Massport will "issue a (proposal) that will allow an independent contractor to continue the bus service," Walsh said.
While saying the details
still have to be worked out, Walsh said the service will be "comparable."
Berry has been up in arms since January, when Massport voted to end the Logan
Express from Route 1 in Peabody, which had few riders and had lost $5 million
since its inception in 2001. He was upset because neither he nor any other North
Shore officials were consulted or even contacted about the change.
Berry and others argued that the Logan Express had more than 87,000 riders last year and might have done better with more advertising, smaller vehicles or other changes.

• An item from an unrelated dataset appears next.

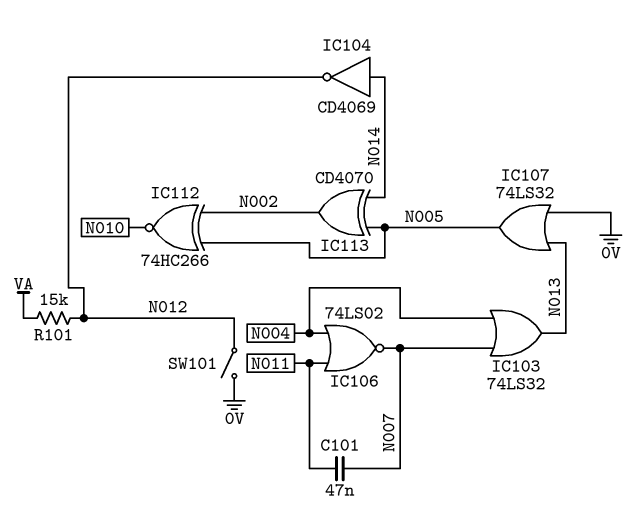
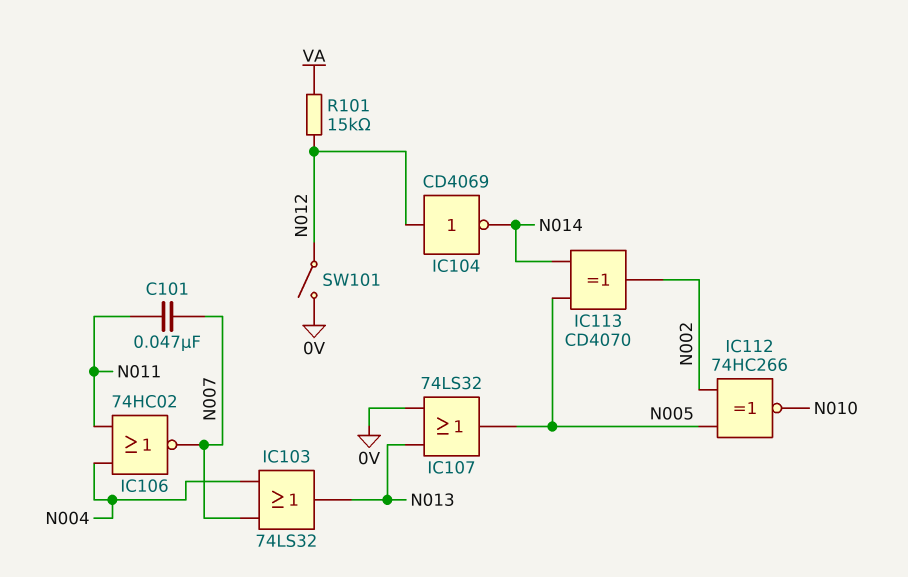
IC104: NOT CD4069 (in N014, out N012) -> NOT CD4069 (in N012, out N014)
IC106: NOR 74LS02 (in N004, in N011, out N007) -> NOR 74HC02 (in N004, in N011, out N007)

The veteran legislator also was upset because he felt North Shore commuters were being shortchanged. He said they pay a $3 toll to cross the Tobin Bridge and, in his view, contribute more to Massport than other regions of the state.
Joined by state Reps. Joyce Spiliotis of Peabody and Ted Speliotis of Danvers, Berry filed legislation to add a North Shore representative to Massport's seven-member board and a second bill to investigate the agency's decision to cancel the Logan Express from Peabody. Both are pending before the Joint Committee on Transportation.
The round-trip Logan Express costs $20 and departs from a parking depot on Route 1 south in Peabody near the junction of Interstate 95. The new bus service is expected to use a different location.
Berry said he wanted to make an announcement yesterday — before final details are known — to reassure the large number of residents who have been calling his office to protest. He said he expects to have more details in a few weeks.
"We got a ton of phone calls from North Shore residents — a real lot from Peabody and Danvers," he said. "I realize what a vital service this was."
Vital or not, the Logan Express was used by relatively few North Shore residents compared to the number of riders on three other Logan Express buses in Greater Boston. Braintree, for example, had nearly 500,000 riders in 2005, Framingham 375,000 and Woburn almost 275,000.